In the following example, the interface dc0 should queue up to 5 Mbit/s in four second-level queues using Class Based Queueing. Those four queues will be shown in a later example:

altq on dc0 cbq bandwidth 5Mb queue { std, http, mail, ssh }
  

Once interfaces are activated for queueing using the altq directive, you can define a sequence of queue directives. The name associated with a queue must match a queue defined in the altq directive (e.g. mail), or — except for the priq scheduler — in a parent queue declaration. You can use the following keywords:

  • on interface — the interface the queue operates on. If not given, the queue operates on all matching interfaces.
  • bandwidth bw — the maximum bit rate to be processed by the queue. This value mustn't exceed the value of the parent queue, and you can specify it as an absolute value or a percentage of the parent queue's bandwidth. If you don't specify this keyword, the bandwidth defaults to 100% of the parent queue's bandwidth. The priq scheduler doesn't support bandwidth specification.
  • priority level — between queues, a priority level can be set. For cbq and hfsc, the range is 0 to 7; for priq, the range is 0 to 15. The default for all is 1. PRIQ queues with a higher priority are always served first. CBQ and HFSC queues with a higher priority are preferred in the case of overload.
  • qlimit limit — the maximum number of packets held in the queue. The default is 50.

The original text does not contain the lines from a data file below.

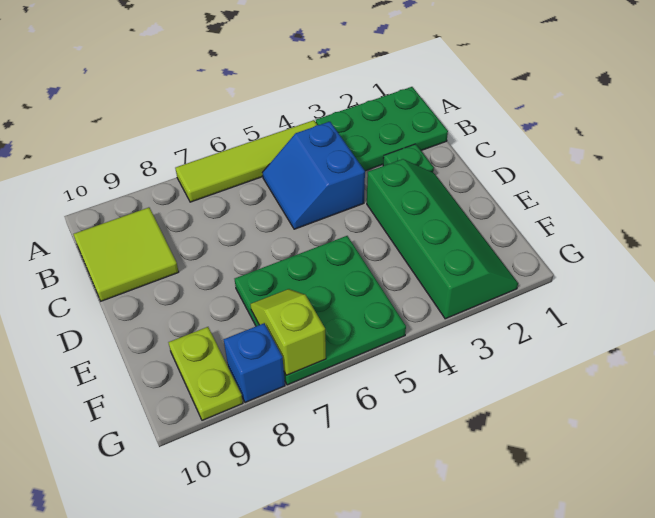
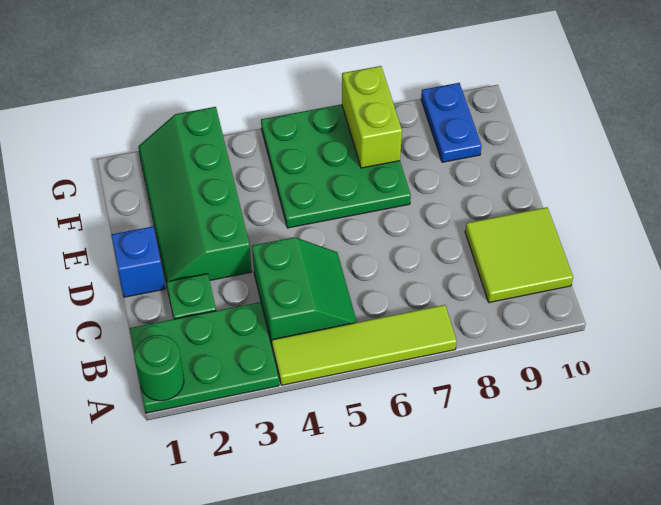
none -> green round brick A1 level 2
blue slope B4:C5 level 1 top 4 -> green slope B4:C5 level 1 top 4
lime slope F7:G7 level 2 top G -> lime brick F7:G7 level 2
lime plate F9:G9 level 1 -> blue plate F9:G9 level 1
blue brick G8 level 1 -> blue brick D1 level 1

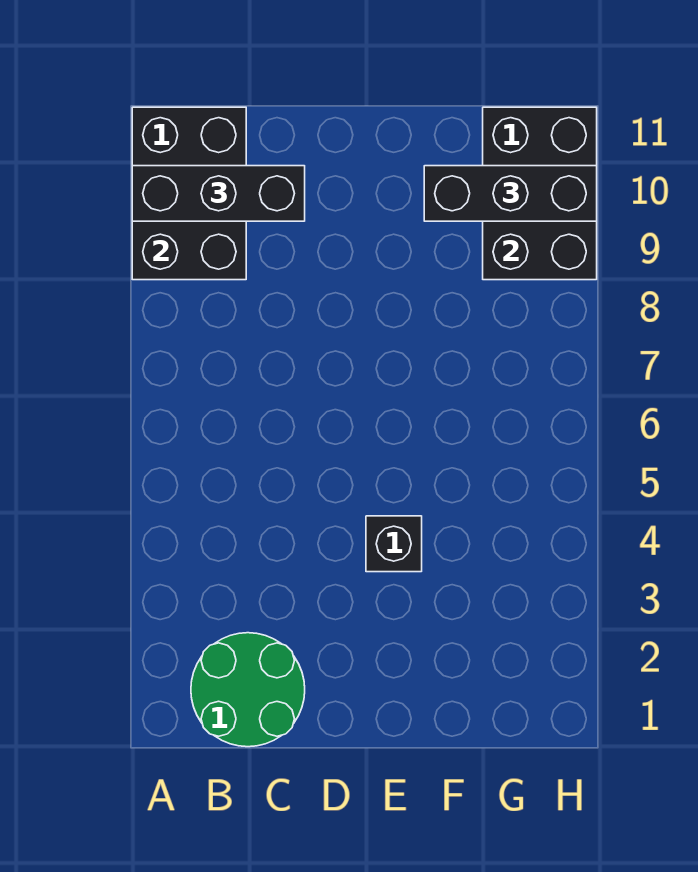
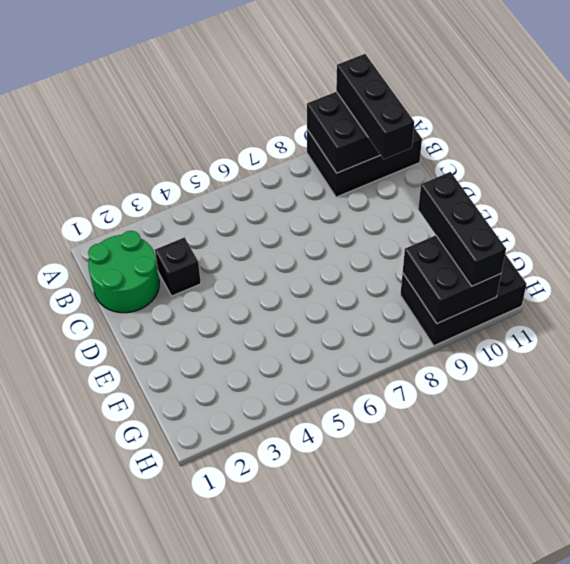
black brick E4 level 1 -> black brick C3 level 1

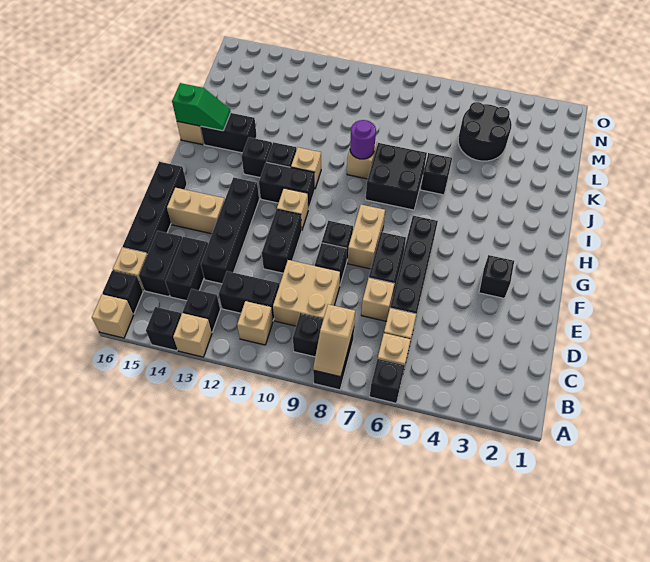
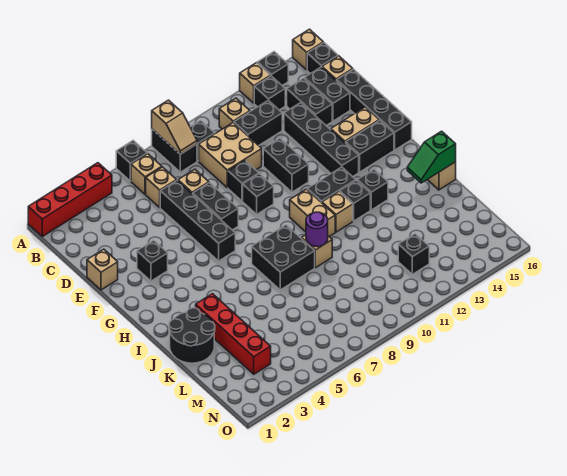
none -> red brick A1:A4 level 1
tan slope A8:B8 level 2 top B -> tan slope A8:B8 level 2 top A
tan brick F8:G8 level 1 -> tan brick H10:I10 level 1
tan brick G11 level 1 -> tan brick E1 level 1
none -> red brick J3:M3 level 1
black brick J6 level 1 -> black brick M12 level 1
black brick J14:J15 level 1 -> black brick G14:G15 level 1
black round brick L4:M5 level 1 -> black round brick J1:K2 level 1

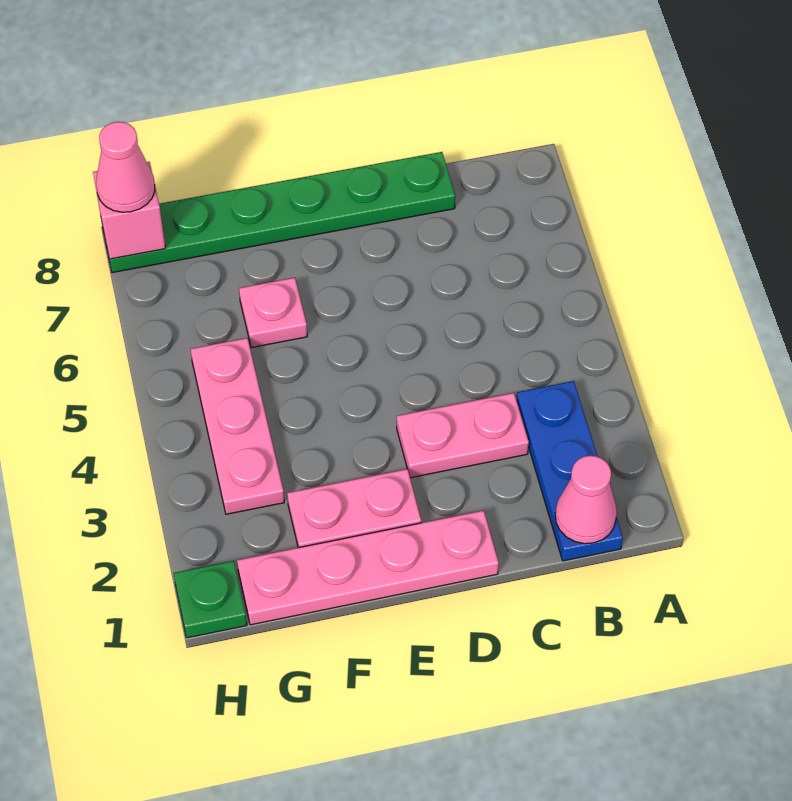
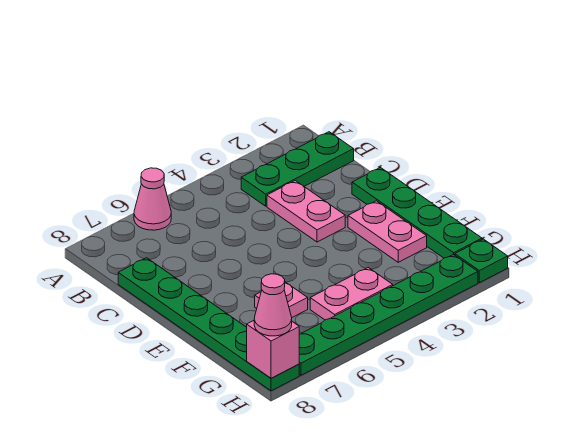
blue plate B1:B3 level 1 -> green plate B1:B3 level 1
pink cone B1 level 2 -> pink cone A6 level 1
pink plate D1:G1 level 1 -> green plate D1:G1 level 1
pink plate G3:G5 level 1 -> pink plate G4:G5 level 1
none -> green plate H2:H7 level 1

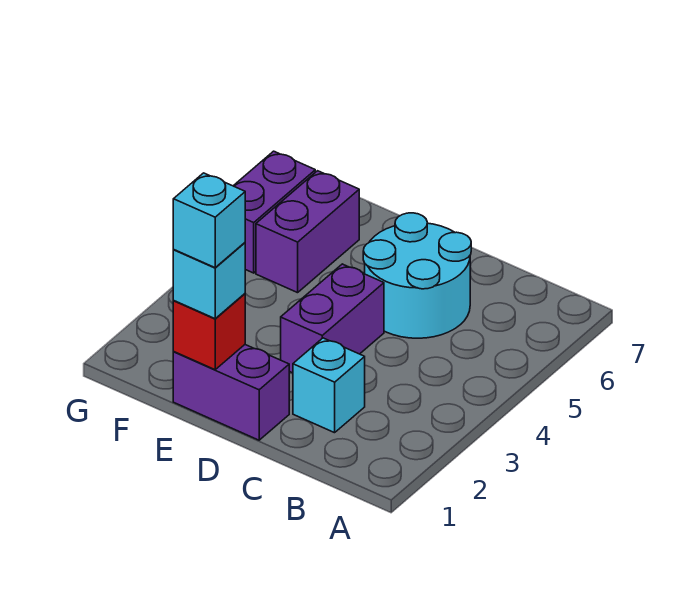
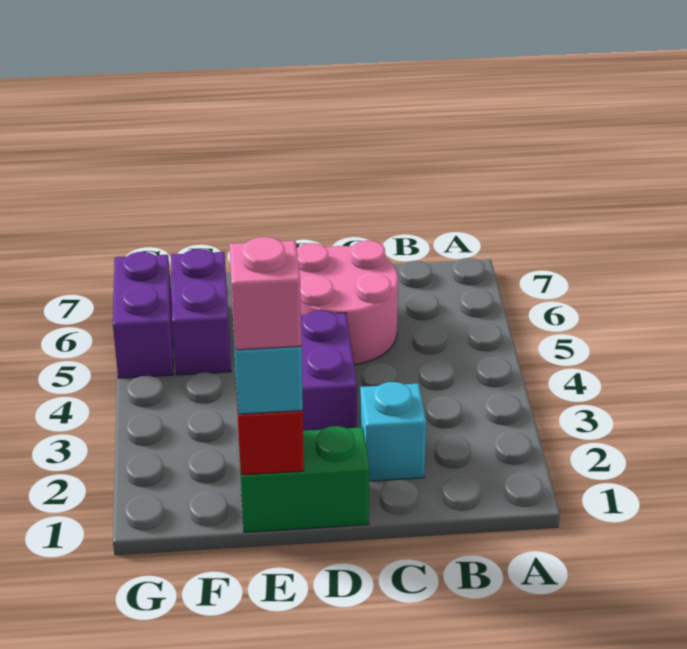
cyan round brick C5:D6 level 1 -> pink round brick C5:D6 level 1
purple brick D1:E1 level 1 -> green brick D1:E1 level 1
cyan brick E1 level 4 -> pink brick E1 level 4

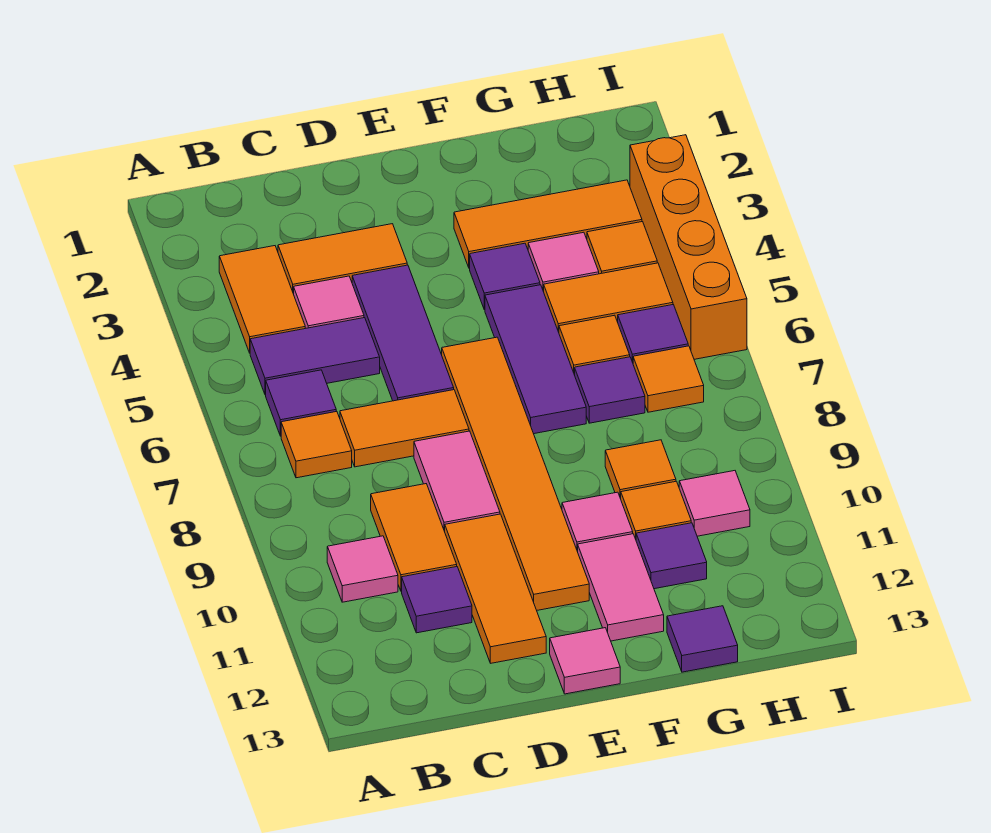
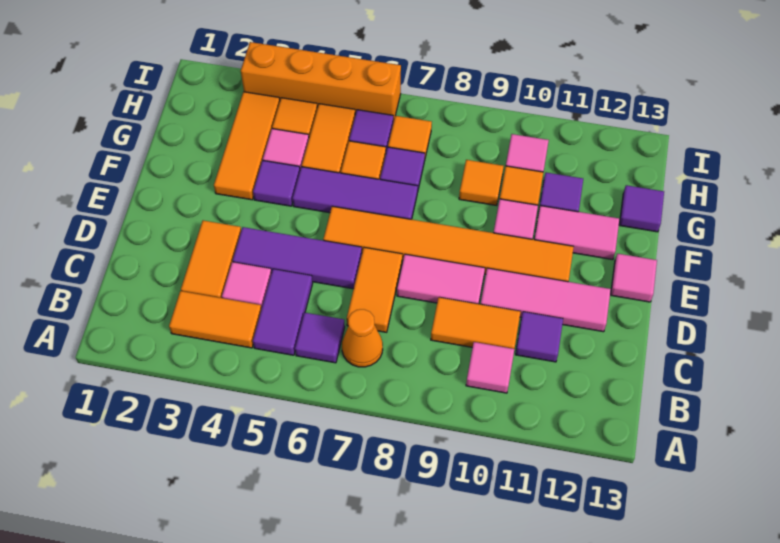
orange tile B7 level 1 -> orange cone B7 level 1
orange tile D10:D12 level 1 -> pink tile D10:D12 level 1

The scheduler can get additional parameters with scheduler( parameters ). The parameters are as follows:

  • default — packets not matched by another queue are assigned to this one. Exactly one default queue is required.
  • red — enable RED (Random Early Detection) on this queue. RED drops packets with a probability proportional to the average queue length.
  • rio — enable RIO on this queue. RIO is RED with IN/OUT, so running RED two times more than RIO would achieve the same effect. RIO isn't currently supported in the GENERIC kernel.
  • ecn — enable ECN (Explicit Congestion Notification) on this queue. ECN implies RED.

The CBQ scheduler supports an additional option:

  • borrow — the queue can borrow bandwidth from the parent.

The HFSC scheduler supports some additional options (sc is an acronym for service curve):

  • realtime sc — the minimum required bandwidth for the queue.
  • upperlimit sc — the maximum allowed bandwidth for the queue.
  • linkshare sc — the bandwidth share of a backlogged queue.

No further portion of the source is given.